Professionals in procurement jobs should move beyond their traditional focus on cost reduction and improving transactions to develop innovative ways of driving competitive advantage and shareholder value for their organisations, a prominent industry expert suggests.

Seasoned procurement executive, Peter Smith, says that cost reduction, though important, has its limitations, adding: “You cannot cut your way to growth.” But practitioners in procurement and supply chain jobs are uniquely placed and equipped to help drive revenue growth, as well as paring back on costs. Smith cites the example of a European bank whose procurement team has benefitted customers so notably that it is winning new revenue. The bank’s prospective business customers, especially smaller firms lacking internal procurement capability, are offered access to a suite of procurement tools, good practice guidelines, and templates devised by the bank’s procurement pros, who also provide telephone consultations on request.

This offering has proved to be the key differentiator for winning new business in a market where core banking services are otherwise almost identical from all competitors.
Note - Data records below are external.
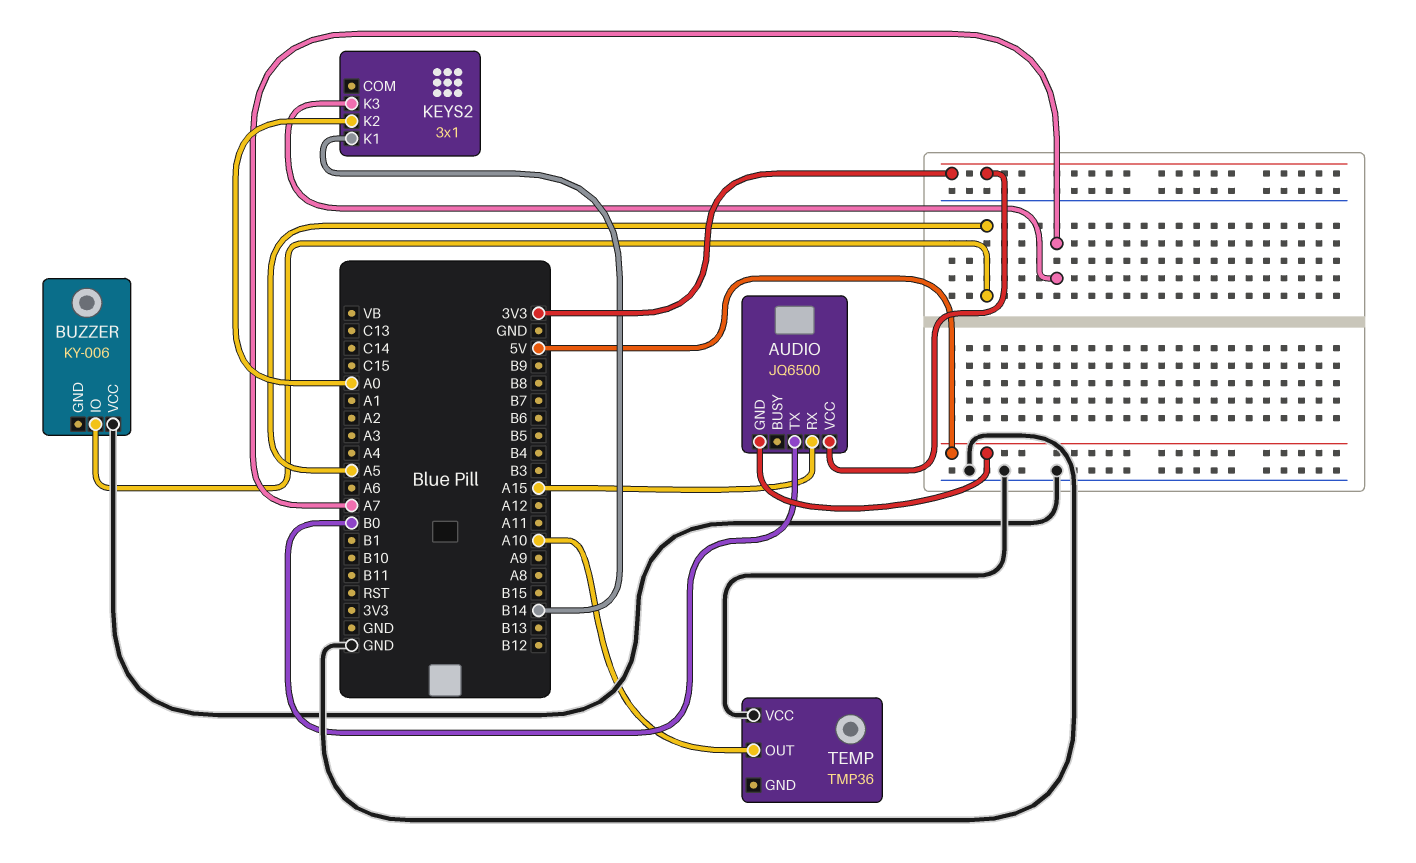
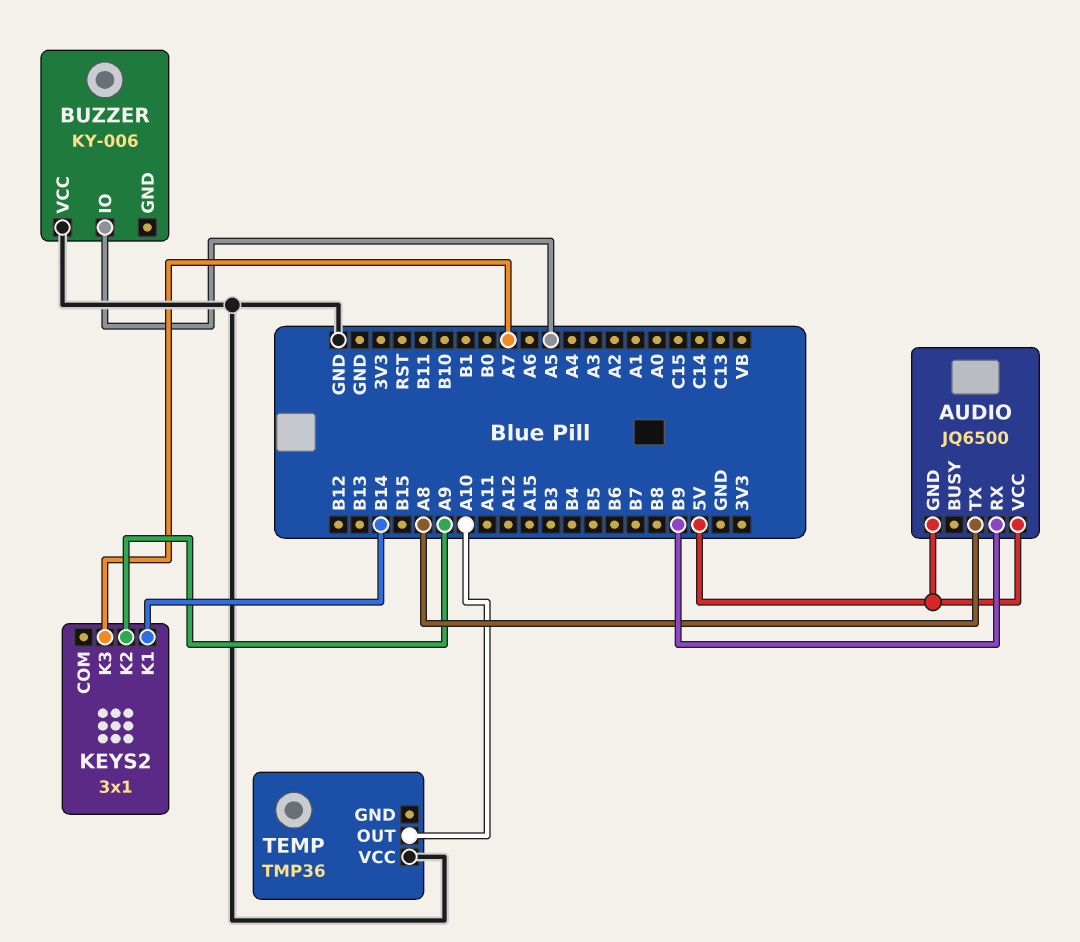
AUDIO pin RX: A15 -> B9
AUDIO pin TX: B0 -> A8
AUDIO pin VCC: 3V3 -> 5V
KEYS2 pin K2: A0 -> A9

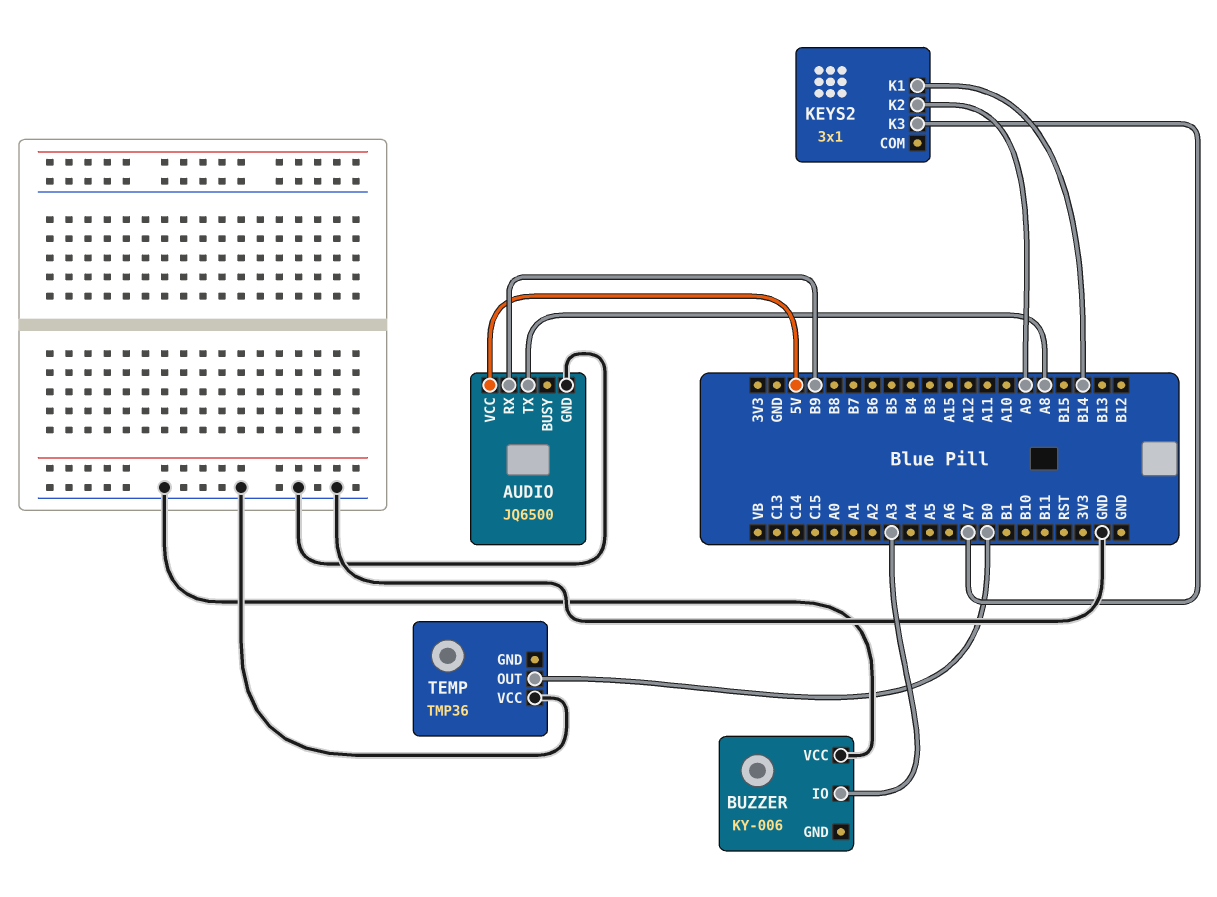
AUDIO pin GND: 5V -> GND
BUZZER pin IO: A5 -> A3
TEMP pin OUT: A10 -> B0

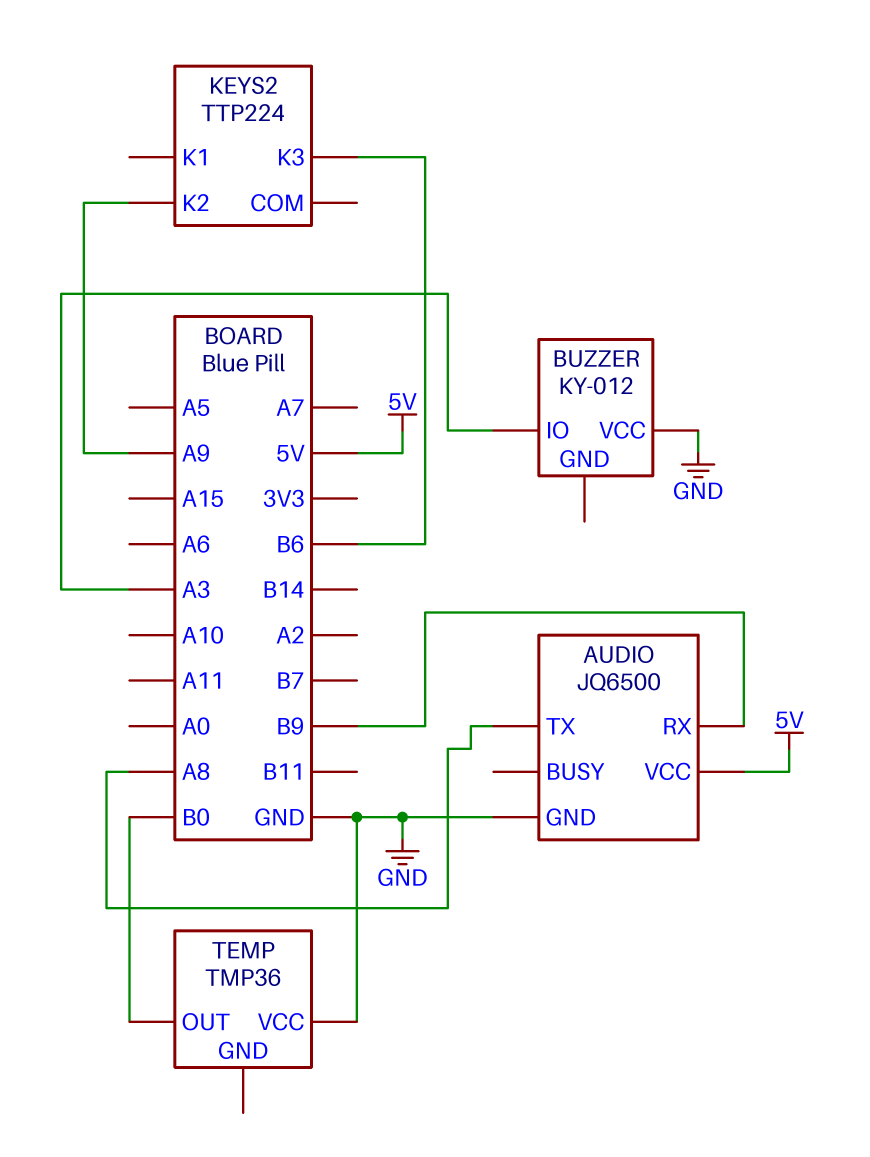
BUZZER: KY-006 -> KY-012
KEYS2: 3x1 -> TTP224
KEYS2 pin K1: B14 -> none
KEYS2 pin K3: A7 -> B6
Procurement teams are also beginning to harvest knowledge held by suppliers to improve existing products and services, by supporting supplier-driven innovation, or by harnessing this knowledge and innovation to boost their firm’s revenue by increasing speed to market above their competitors.
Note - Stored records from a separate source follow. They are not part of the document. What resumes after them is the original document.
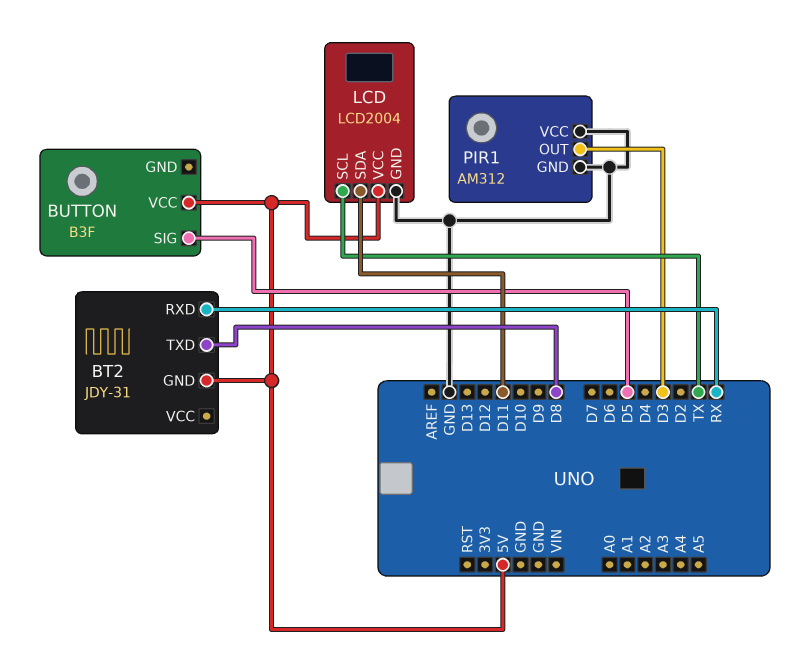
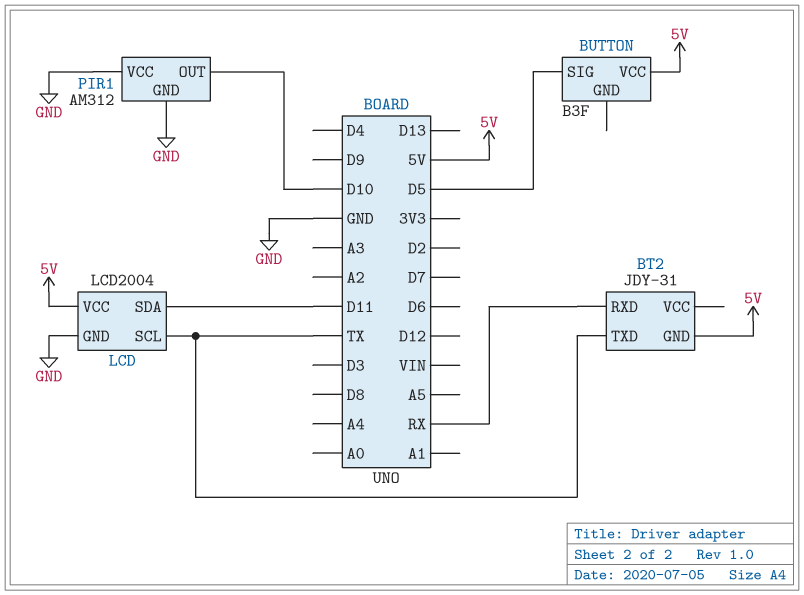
BT2 pin TXD: D8 -> TX
PIR1 pin OUT: D3 -> D10

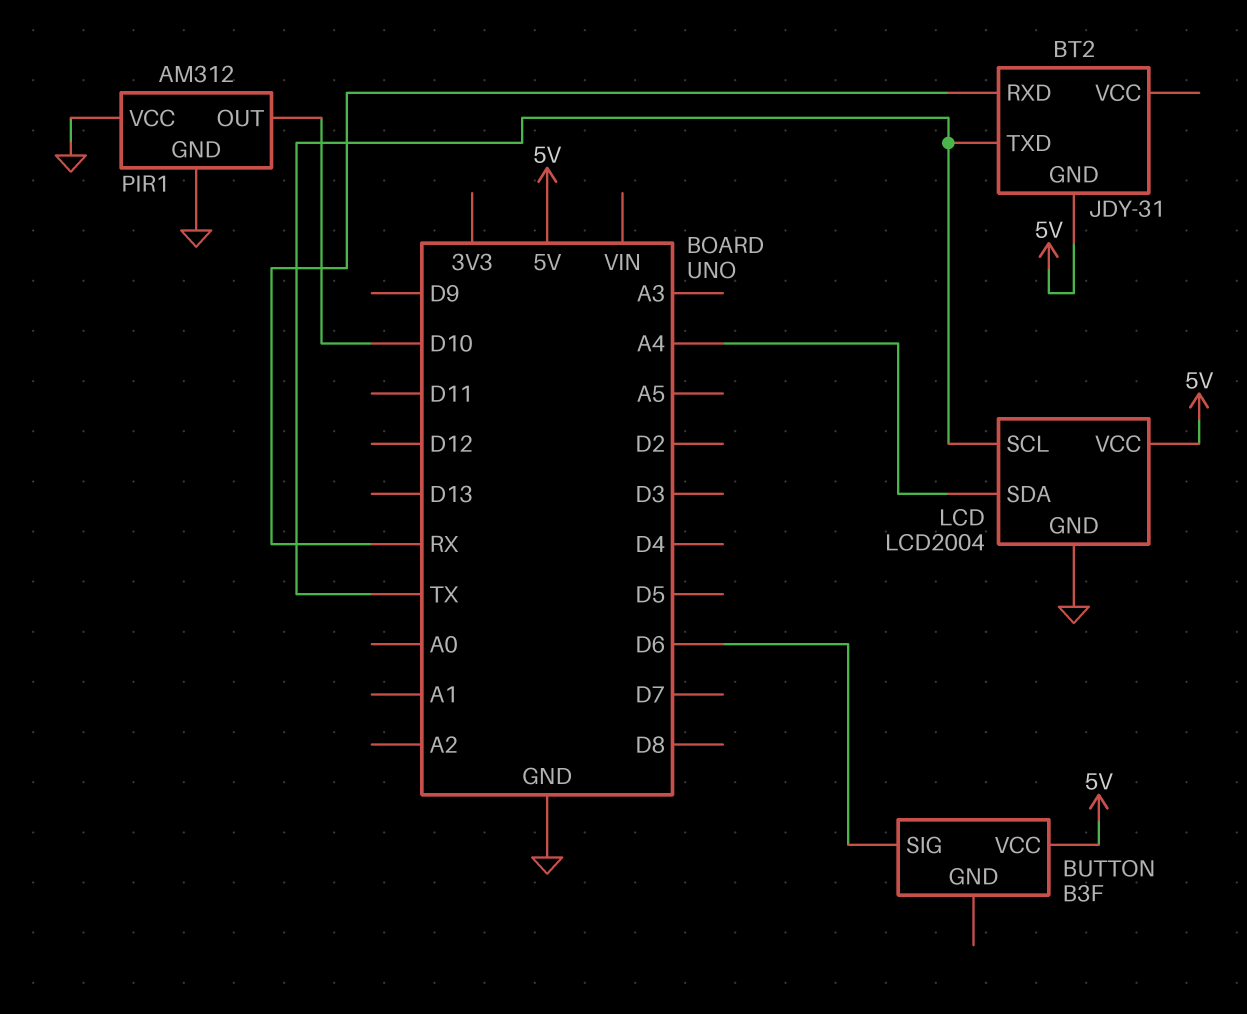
BUTTON pin SIG: D5 -> D6
LCD pin SDA: D11 -> A4

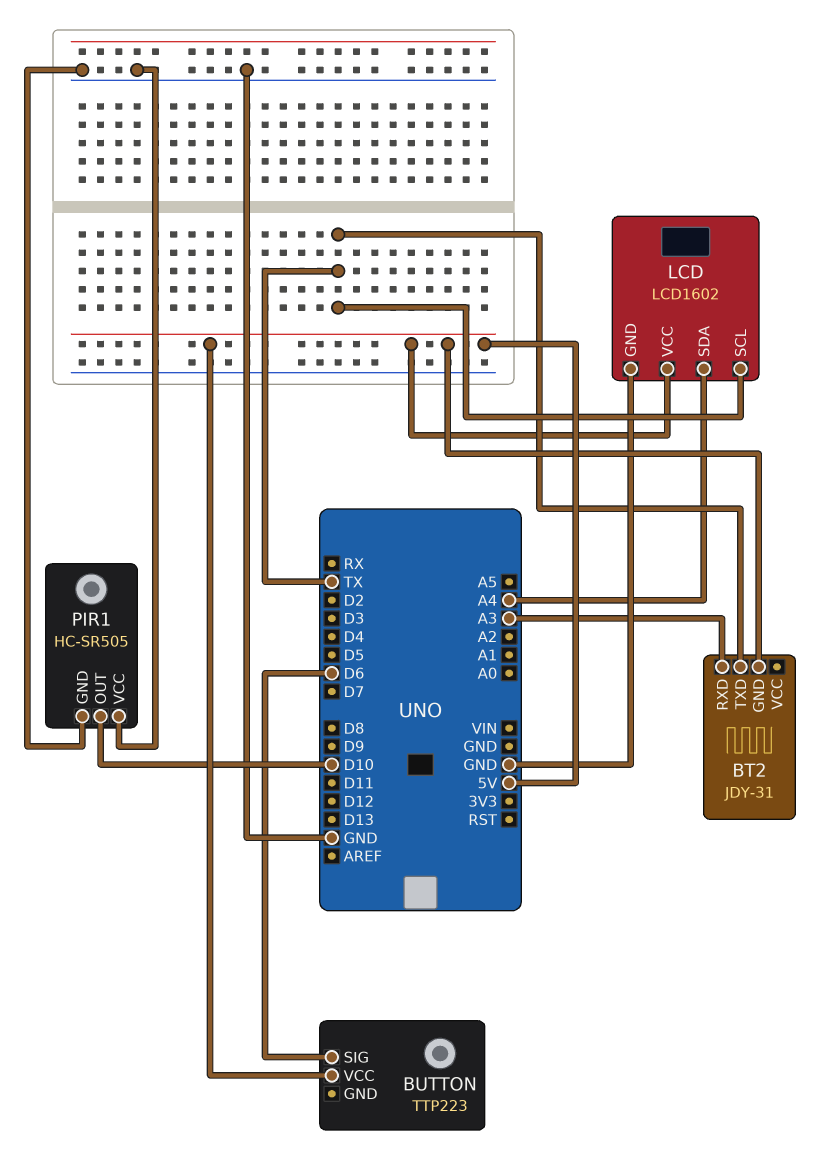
BT2 pin RXD: RX -> A3
BUTTON: B3F -> TTP223
LCD: LCD2004 -> LCD1602
PIR1: AM312 -> HC-SR505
Technology can be crucial in extending procurement’s horizons and influence and improving supply chain management, but professionals, from permanent staffers to procurement and supply chain interims, must manage the basics of supplier management. This, Smith emphasises, involves risk management, supplier master data management, contract and spend analytics, and so on. Without clarity about who one’s suppliers are, what they are doing, and where they are working in the organisation, tech-driven “supplier innovation programmes,” Smith warns, “will be built on sand.” With the foundations in place, technology can support real collaborative work with suppliers by managing the work between a business and its key suppliers. The role of procurement, it seems, is extending fast.